Barreteros de Zacatecas formally joined the LNBP in 2003 with the Marcelino González as their official home. The name "Barreteros" paid direct homage to the workers of the state's mines.

The squad played its last official season under the identity of Barreteros in the 2016-2017 LNBP season, and in the second half of 2017, the franchise was completely restructured and changed its name to Mineros de Zacatecas.

Mineras de Zacatecas of the Liga de Mexico women's professional league also plays at the arena, having been the venue for the 2026 Final Four where Mineras were crowned as national champions.

In September 2026. Gimnasio Marcelino González hosted the Copa Value. A mid-season event of the LNBP that brings together the eight top-ranked teams in the league halfway through the regular season.Mineros obtained the championship at their home court after defeating Astros de Jalisco in the final 87-71.

=== International basketball ===

The arena served as the official home of the Mexican National Basketball Team during the 2027 FIBA World Cup qualifying second round windows against Dominican Republic, Nicaragua. the United States.Colombia and Brazil.

In these games, the Mexican National Team made 28 three-pointers against Colombia on August 27, 2026, setting a new FIBA record for an international match and surpassing the record Australia had set against Guam just a month earlier.

| Date | Competition | Home team | Result | Away team | Ref. |
|---|---|---|---|---|---|
| 28 November 2025 | 2027 FIBA World Cup qualifying first round | Mexico | 85–92 | Dominican Republic | Report |
| 3 July 2026 | 2027 FIBA World Cup qualifying first round | Mexico | 98–79 | Nicaragua | Report |
| 6 July 2026 | 2027 FIBA World Cup qualifying first round | Mexico | 93–94 | United States | Report |
| 27 August 2026 | 2027 FIBA World Cup qualifying second round | Mexico | 112–86 | Colombia | Report |
| 31 August 2026 | 2027 FIBA World Cup qualifying second round | Mexico | 79–74 | Brazil | Report |

=== Pro Wrestling ===

The arena constantly receives full lineups from the largest promotions in the country, bringing stars from the Consejo Mundial de Lucha Libre and Lucha Libre AAA Worldwide.

=== Boxing ===

The fight for the IBF Super Flyweight World Championship in May 23, 2025 was broadcast internationally by networks such as ESPN, Disney+, and Televisa.
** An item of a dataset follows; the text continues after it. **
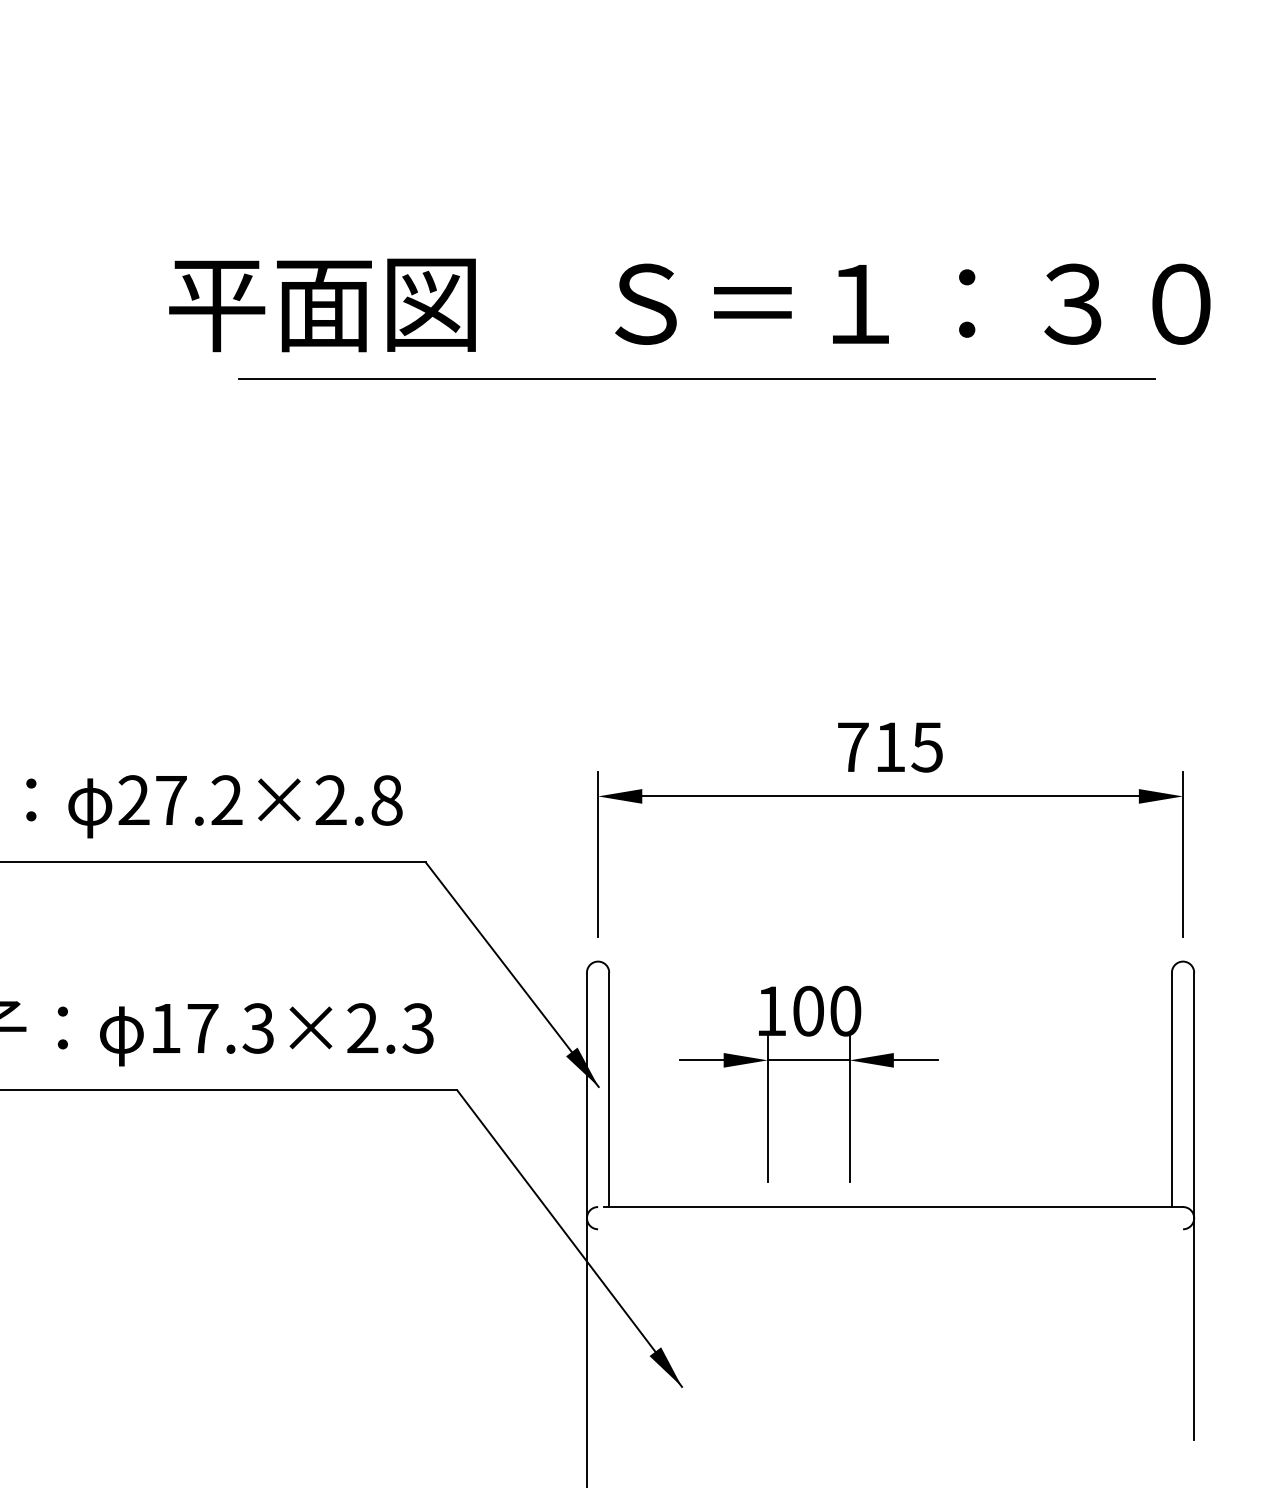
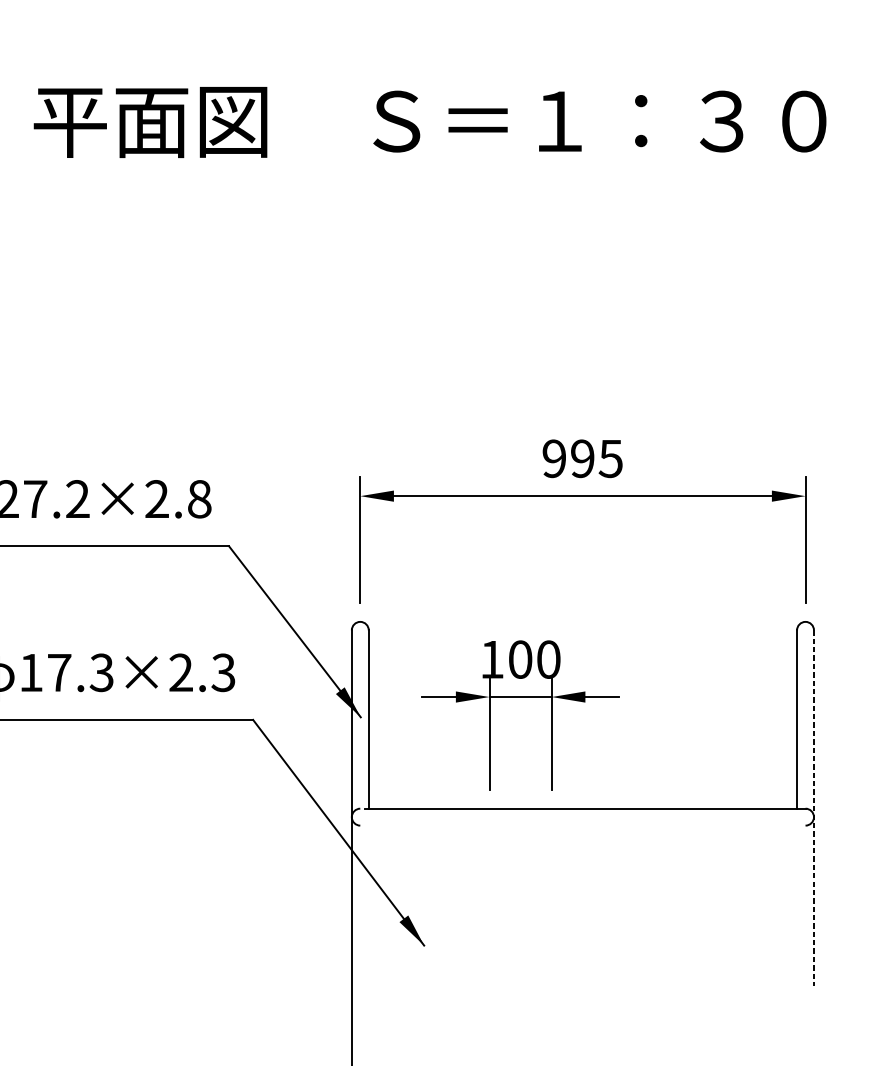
line: (696, 379) -> (435, 178), removed
text: (871, 747) -> (568, 458), 715 -> 995
line: (1194, 1206) -> (814, 808), solid -> dashed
The bout was won by Willibaldo García over René Calixto, on the same gala, the undefeated Sinaloan prospect Misael Aldana extended his winning streak, while Luis "El Flaco" Rodríguez triumphed over Aldo Cedeño on the undercard.

=== MMA ===

The Marcelino González Gym has established itself as the main venue for Mixed Martial Arts (MMA) in the state thanks to its partnerships with LUX Fight League, the most important MMA organization in Latin America. LUX 057 in December 5, 2025 was the grand season finale event of the league.